En mi ojo infantil también tenían valor las piedras. Lo importante era que cumpliesen con ciertos criterios. El primero, el color: tenía que ser atractivo y sobresalir en el fondo de arena; verdes, negras, terracotas o de un blanco impoluto. Casi en el mismo nivel de importancia, el pulido. El juicio final lo daba el tacto. Había que sostenerlas sobre la mano, enjuagarlas bien con el agua del mar, y ahí sí frotarlas entre los dedos hasta llegar al veredicto. Finalmente, estaban esas que se destacaban por ser únicas: traslúcidas, casi esféricas o, por el contrario, con bordes facetados o con alguna incrustación particular en su interior (a veces un caracol diminuto). Las llevaba de vuelta a casa como testigos de unas vacaciones inolvidables.

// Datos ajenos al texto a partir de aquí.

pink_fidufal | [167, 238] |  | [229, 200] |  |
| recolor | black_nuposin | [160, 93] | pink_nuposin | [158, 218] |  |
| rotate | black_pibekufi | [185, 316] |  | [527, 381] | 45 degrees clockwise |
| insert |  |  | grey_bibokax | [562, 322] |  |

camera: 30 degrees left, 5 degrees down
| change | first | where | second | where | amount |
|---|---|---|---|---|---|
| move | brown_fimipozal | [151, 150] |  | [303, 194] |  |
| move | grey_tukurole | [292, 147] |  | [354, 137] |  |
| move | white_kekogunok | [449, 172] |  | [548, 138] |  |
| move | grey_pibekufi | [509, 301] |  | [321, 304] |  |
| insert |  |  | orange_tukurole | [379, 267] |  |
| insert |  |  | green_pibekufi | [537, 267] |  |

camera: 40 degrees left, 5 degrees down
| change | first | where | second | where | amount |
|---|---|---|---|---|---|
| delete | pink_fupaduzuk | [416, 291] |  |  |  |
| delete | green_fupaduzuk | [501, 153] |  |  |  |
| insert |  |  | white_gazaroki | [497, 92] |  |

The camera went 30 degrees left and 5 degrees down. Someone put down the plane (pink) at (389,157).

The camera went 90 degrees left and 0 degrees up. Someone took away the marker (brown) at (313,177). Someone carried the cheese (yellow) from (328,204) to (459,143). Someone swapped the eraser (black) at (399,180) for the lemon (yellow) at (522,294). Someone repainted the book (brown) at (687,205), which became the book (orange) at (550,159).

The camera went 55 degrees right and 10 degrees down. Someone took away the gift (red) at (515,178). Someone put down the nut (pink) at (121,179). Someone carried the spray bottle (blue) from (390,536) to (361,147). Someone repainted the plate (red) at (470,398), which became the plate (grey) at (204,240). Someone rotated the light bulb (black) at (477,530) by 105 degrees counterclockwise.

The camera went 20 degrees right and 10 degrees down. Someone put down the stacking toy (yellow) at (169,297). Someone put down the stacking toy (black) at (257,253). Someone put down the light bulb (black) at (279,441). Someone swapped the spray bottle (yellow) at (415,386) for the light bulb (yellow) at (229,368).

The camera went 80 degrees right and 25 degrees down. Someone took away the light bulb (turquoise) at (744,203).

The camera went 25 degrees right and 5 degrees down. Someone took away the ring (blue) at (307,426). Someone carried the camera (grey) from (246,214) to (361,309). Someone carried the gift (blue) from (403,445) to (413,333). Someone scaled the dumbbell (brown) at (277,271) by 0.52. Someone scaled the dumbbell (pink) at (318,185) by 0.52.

Los hallazgos eran testigos de unas vacaciones inolvidables

Desde el siglo XVIII tiene lugar una práctica particular en las orillas barrosas del río Támesis en Londres, una actividad que en sus comienzos quedaba relegada a los pobres y hambrientos y que en la actualidad es una suerte de privilegio. Su nombre es mudlarking y consiste en buscar objetos (hoy tesoros arqueológicos) en las orillas del río cuando la marea se retira. Los primeros registros de la actividad tienen doscientos años. Los habitantes de Londres que estaban sumidos en la más absoluta pobreza andaban raspando con sus palos el suelo barroso en busca de cualquier objeto que pudiera ser vendido (aunque más no fuese por unas cuantas hogazas de pan duro). En su mayoría se trataba de niños y los hallazgos podían ir desde carbón a pedazos de soga, algún clavo de hierro, restos de cobre… todo podía ser vendido por unos peniques.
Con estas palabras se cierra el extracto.